私はけっして「デキる」記者ではなかった。実用、グラビア、海外ルポ、経済、各種事件など様々な分野を担当したが、特に何かに秀でていたわけではなかった。特ダネを取ったこともない。『週刊宝石』廃刊直前、数人の契約記者をかき集めて記者労組を結成し、退職金を勝ち取ったことだけが唯一の“実績”という、版元からすればすこぶる危なっかしい使い勝手の悪いライターでもあった。

私は「退職金」と引き換えに光文社を離れた。同誌はしばらくして誌名や版型を変え、新たなビジネス週刊誌として再出発した。その際、『週刊宝石』の元記者たちの多くが会社に呼び戻されたが、私に声はかからなかった。会社に対していつもケンカ腰だった私が目障りだったか、単に記者としての実力不足から「戦力外」と判断されたのか、あるいはその両方が理由だったのか。

いずれにせよ、私は必要とされなかったことで、盛り場の流しのように、媒体を渡り歩くしかなかった。

需要は自分でつくるしかない。仕事を得るために、言葉を無理やり強奪する取材を繰り返していた。工事現場の見回りを装うため作業服を着て自転車にまたがり、取材対象者の自宅前で張り込み、ドアが開いた瞬間に突進するという質(たち)の悪い刑事のまねごとのようなことばかりしていた。しかも多くの場合、何の収穫もなく「○○は取材に応じることなく無言を通した」みたいな、どうしようもない記事しか書くことができなかった。

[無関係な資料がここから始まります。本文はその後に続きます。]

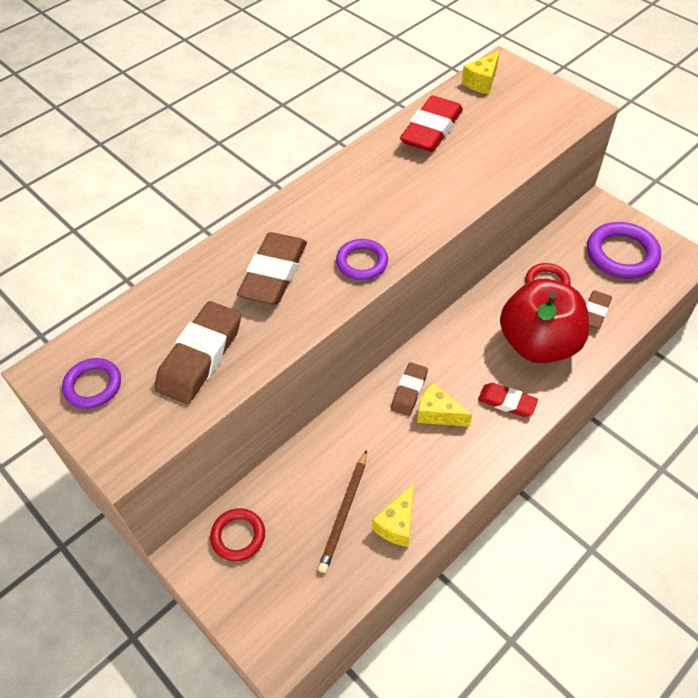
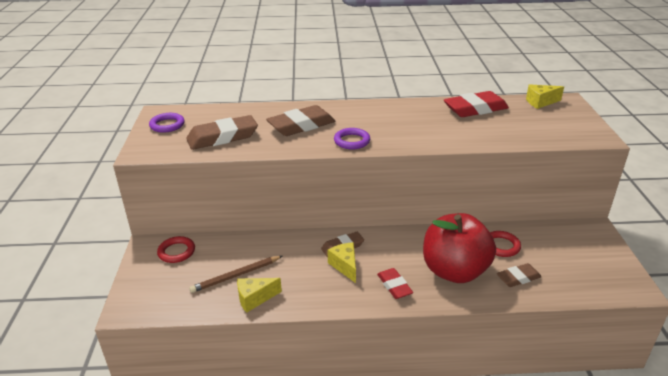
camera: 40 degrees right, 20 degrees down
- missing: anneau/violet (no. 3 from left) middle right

正直、そんな生活に疲れていた。飽き飽きしていた。倦怠と絶望に襲われながら、撤退の道を模索していた。いったい、自分は何をしてるんだろう。社会に問題提起するとか、権力や大資本を追い詰めるとか、それなりの青臭い目的があって週刊誌記者となったのに、しかも「自由」を求めてフリーランスとなったのに、主体性を失い「不自由」の度合いは増すばかりだった。

こんな仕事は向いていないんじゃないかと思った。作業服を着たまま、取材経費で落とした新品のママチャリを漕いで、誰も知らない遠くの町へ行ってしまおうかと真剣に考えた。まだそのくらいの若さは持ち合わせていたはずだった。

まさにそんなとき、ライター稼業からの足抜けを考えていた真っ最中に、私は佐藤さんから「佐野さんと会ってほしい」と電話で伝えられたのである。乗り気にならなかったのは当然だった。帰宅途中に突然、急ぎの仕事を任されたようなものだ。面倒で仕方なかった。

その数日後、とりあえず佐野さんの顔だけでも拝んでおくかという気持ちで、私は指定された帝国ホテルのラウンジに向かった。